Second Designate to the Presidency
- In office 30 July 1876 – 23 September 1877
- President: Vicente Herrera Zeledón
- Preceded by: Braulio Morales Cervantes
- Succeeded by: Rafael Barroeta Baca

President of the Constitutional Congress
- In office 1 May 1872 – 30 July 1876
- Preceded by: Position established
- Succeeded by: Víctor Guardia Gutiérrez (1882)

Deputy of the Constitutional Congress
- In office 1 May 1872 – 30 July 1876
- Constituency: San José Province

Member of the House of Representatives
- In office 1 May 1866 – 1 November 1868
- Constituency: San José Province

Vice Head of State of Costa Rica
- In office May 1841 – 11 April 1842
- President: Braulio Carrillo Colina
- Preceded by: Miguel Carranza Fernández
- Succeeded by: Juan Mora Fernández

Personal details
- Born: Manuel Antonio José Ramón Bonilla Nava 15 October 1806 Cartago, Province of Costa Rica, Captaincy General of Guatemala, Spanish Empire
- Died: 23 December 1880 (aged 74) San José, Costa Rica
- Party: Independent
- Relations: Braulio Carrillo Colina (uncle-in-law)

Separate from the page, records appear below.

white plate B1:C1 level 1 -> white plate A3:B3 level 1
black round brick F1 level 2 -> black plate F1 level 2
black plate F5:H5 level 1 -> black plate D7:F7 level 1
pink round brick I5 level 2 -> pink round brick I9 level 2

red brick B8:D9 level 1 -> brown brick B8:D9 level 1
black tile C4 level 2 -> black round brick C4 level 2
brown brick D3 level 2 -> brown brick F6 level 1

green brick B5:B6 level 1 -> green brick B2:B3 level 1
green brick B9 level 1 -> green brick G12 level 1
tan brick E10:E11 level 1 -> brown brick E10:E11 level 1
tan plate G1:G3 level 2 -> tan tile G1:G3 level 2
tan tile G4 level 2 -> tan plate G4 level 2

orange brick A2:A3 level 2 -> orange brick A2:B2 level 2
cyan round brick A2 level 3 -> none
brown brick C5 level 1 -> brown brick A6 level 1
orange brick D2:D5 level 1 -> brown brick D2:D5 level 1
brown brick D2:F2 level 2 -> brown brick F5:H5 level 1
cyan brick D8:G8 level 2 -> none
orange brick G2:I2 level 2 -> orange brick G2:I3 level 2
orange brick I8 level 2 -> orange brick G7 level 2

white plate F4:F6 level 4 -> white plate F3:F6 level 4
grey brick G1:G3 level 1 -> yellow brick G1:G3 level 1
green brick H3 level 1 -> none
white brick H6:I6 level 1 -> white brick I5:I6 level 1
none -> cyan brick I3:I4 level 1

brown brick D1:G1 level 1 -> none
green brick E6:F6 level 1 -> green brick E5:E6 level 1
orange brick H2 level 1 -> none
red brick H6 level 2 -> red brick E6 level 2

= Manuel Antonio Bonilla Nava =

Costa Rican politician (1806–1880

Manuel Antonio José Ramón Bonilla Nava (15 October 1806 – 23 December 1880) was a Costa Rican politician.

He was born in Cartago. His parents were Félix de Bonilla y Pacheco and Catalina de Nava López del Corral, the daughter of the Spanish Governor José Joaquín de Nava y Cabezudo. In San José, Costa Rica, May 16, 1830 he married Jesús Carrillo y Morales, the daughter of Basilio Carrillo Colina and Jacinta Morales y Saravia, the niece of Braulio Carrillo Colina, head of state from 1835 to 1837 and from 1838 to 1842.

In 1841 he was elected as Deputy Chief of State and Minister General, positions he held until the fall of the government of Braulio Carrillo Colina on April 12, 1842. He was temporarily in charge of the head of the State from April 8 to 12, 1842.